Clark's community work is so important that he made it a part of his last contract with the Diamondbacks that certain programs be started or funded.
Not surprisingly, his favorite programs had to do with young people.
There was a ticket program that gave anywhere from 2,500 to 3,000 underprivileged kids the chance to come to the ballpark and spend a half-hour with Clark after batting practice. He would answer questions and sign autographs.
He also was involved in a program that awarded scholarships to four high school students every year, each worth $4,000.
"Just give kids who were in high school an opportunity going forward to perhaps start out a step ahead instead of a step behind," Clark said.
"We also had essay contests on a few different levels in which the winners of those essay contests had a chance to come out and enjoy a night in the owner's suite. Again, we'd sit down and talk. It was a reward for their commitment in the classroom."
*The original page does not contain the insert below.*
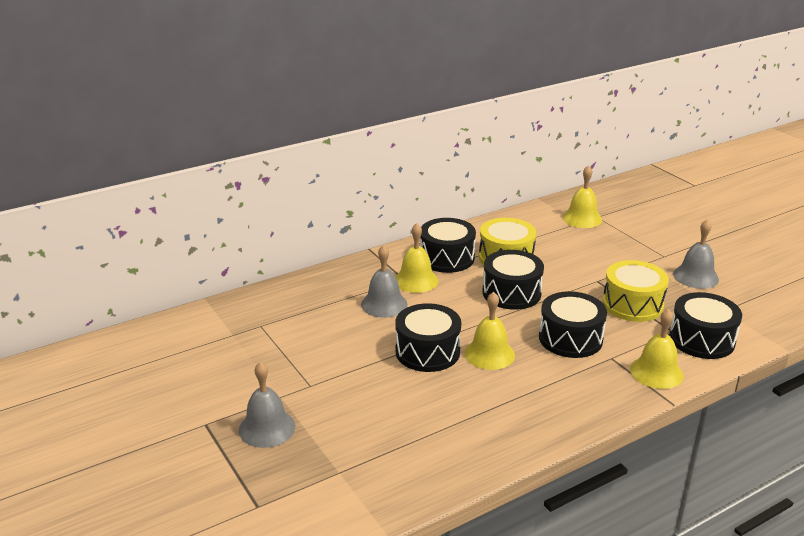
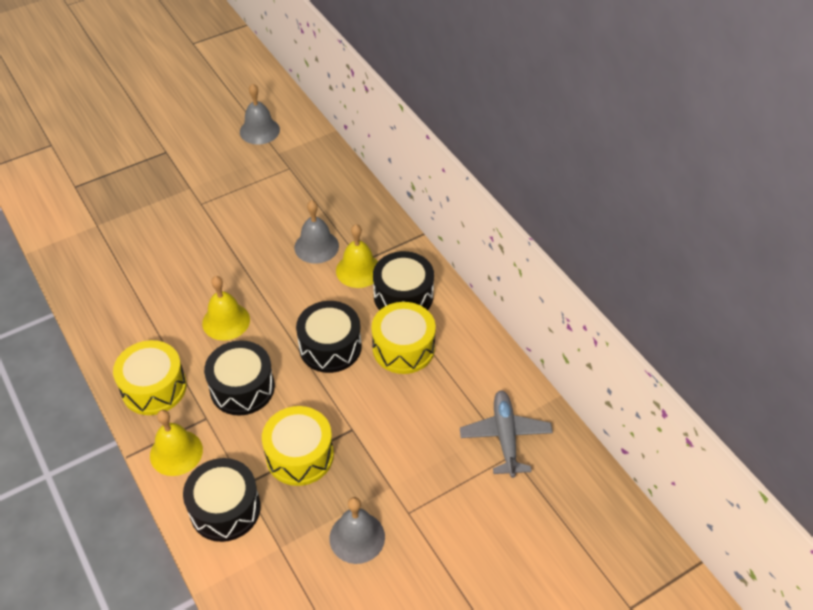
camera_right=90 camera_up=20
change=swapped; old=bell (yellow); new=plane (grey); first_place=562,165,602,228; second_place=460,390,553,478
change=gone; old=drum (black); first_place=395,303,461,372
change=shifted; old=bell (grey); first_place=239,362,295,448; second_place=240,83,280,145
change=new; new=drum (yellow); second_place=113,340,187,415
Clark also looked after the military, particularly by providing game tickets to families of servicemen who were on deployment. And he helped sponsor a program that would allow law enforcement officers and firefighters, plus a guest, to come to games for free.
Since Clark lives in the Phoenix area in the offseason, he continues to do charity work there.
A former high school and college basketball star, Clark is an assistant boys basketball coach at Phoenix's Northwest Christian, which won the Arizona Class 2A state championship in March. His wife is the girls' varsity coach at the school.
Being around kids so much is one reason why Clark believes charitable work is important.
"We have an opportunity as professional athletes, whether we want it or not, to make a difference, if for no other reason than we can hit a baseball, or shoot a basketball, or throw a football, in a community and in an atmosphere that is void of role models," he said. "It is all the more important that we take the platform that we have and work toward making a difference with young people."
This story was not subject to the approval of Major League Baseball or its clubs.